Una volta al mese, un gruppo di ottanta imprenditori, professionisti e manager piemontesi si radunano per ascoltare giovani startupper e decidere se intervenire per sostenerne crescita e sviluppo. Un investimento che per il Club significa non solo fornire un possibile aiuto economico ma, in generale, un coinvolgimento diretto attraverso contatti, esperienza e relazioni con esperti del settore.

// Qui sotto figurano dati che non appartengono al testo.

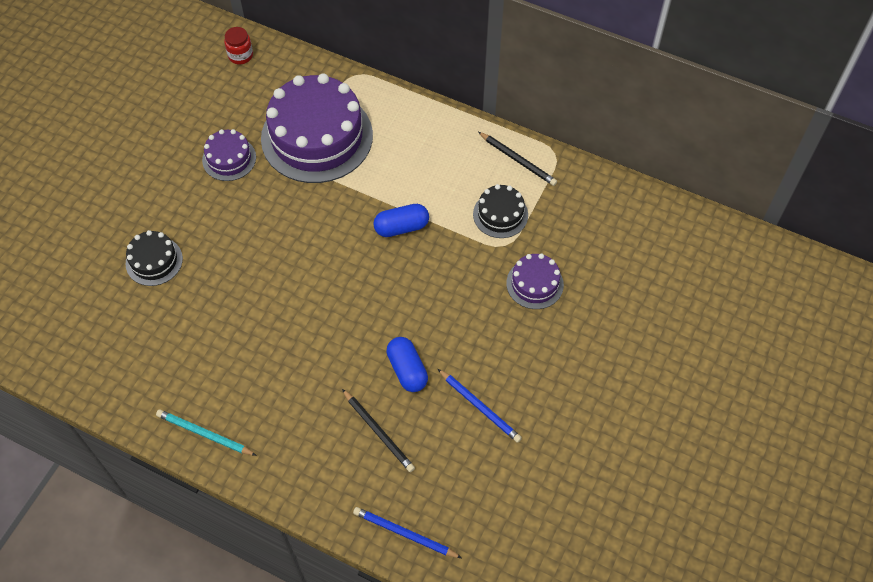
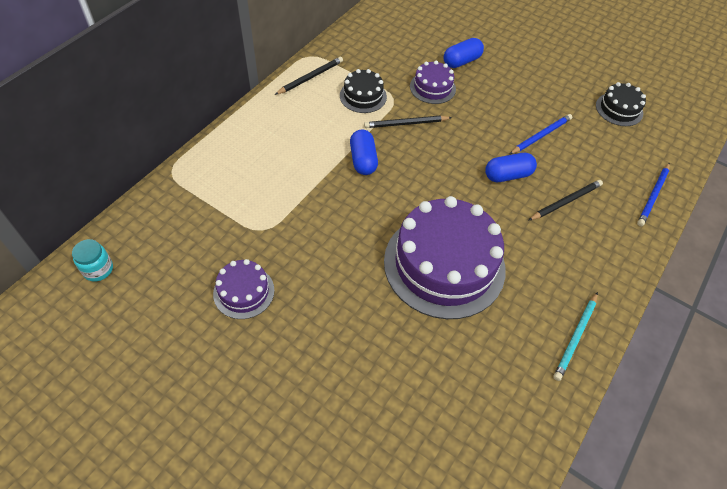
camera: 85 degrees left, 5 degrees down
(154, 261) = (366, 377): black cake -> black cake (619, 109)
(240, 55) = (98, 269): red jar -> turquoise jar
(317, 137) = (240, 211): purple cake -> purple cake (444, 264)
(466, 261) = (406, 124): none -> black pencil
(594, 313) = (461, 61): none -> blue capsule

Fondato nel 2008, grazie a 6 imprenditori, oggi il club è in continua espansione rappresentando un punto di riferimento per il movimento imprenditoriale del Piemonte. L’esempio è quello dei Business Angel statunitensi, più precisamente i “band of Angels” di Los Angeles. Non si tratta dunque di una finanziaria o di un fondo d’investimento, gli affiliati non vengono retribuiti e, nel caso decidessero d’intervenire, investono personalmente con il proprio patrimonio.

Il modulo che ogni investitore può compilare alla fine dell'incontro.

Il modulo che ogni investitore può compilare alla fine dell’incontro.

Giancarlo Rocchetti, presidente di Euroventures e del Club spiega che cosa avviene durante gli incontri: «Una volta al mese alcuni potenziali imprenditori ricevono il nostro invito a presentare i loro progetti ai soci e ad alcuni ospiti selezionati. Al termine dell’incontro, in base a ciò che hanno visto, i membri del club decidono se investire. Entro una settimana l’ospite riceve una risposta che conterrà la decisione del club sull’eventuale finanziamento. La nostra attività si svolge all’interno di un perimetro territoriale ben preciso, secondo il motto della driving distance».

Le startup selezionate, di recente o nuova costituzione, devono avere un carattere innovativo e prevedere un elevato potenziale di crescita. Microcinema (network di sale cinematografiche dotate di strumenti d’avanguardia) e Salus futura (azienda del settore biomedicale per il congelamento del cordone ombelicale) sono due esempi di aziende finanziate dal Club e che poi sono riuscite a trovare una loro dimensione all’interno di un mercato certamente non facile. Le ultime operazioni sono state quelle relative agli investimenti su Svinando e Indabox (ne abbiamo parlato qui) che hanno ricevuto un aiuto complessivo pari a 530mila euro.

Clubinvestitori_logo

Anche il logo scelto dal club ha un significato ben preciso: «Rappresenta in modo stilizzato un insieme di tavoli che possano dare l’dea di un incontro amichevole ma finalizzato a sviluppare business e stringere rapporti di lavoro. A breve è previsto anche un rinnovamento del sito ufficiale e una maggiore comunicazione sui social riguardo le attività e le iniziative svolte dal club»

Gli obiettivi futuri?
Aumentare il numero dei soci, costruire un capillare sistema di connessioni con il mondo dell’imprenditoria piemontese, sviluppare interazioni con il mondo della comunicazione e della rete.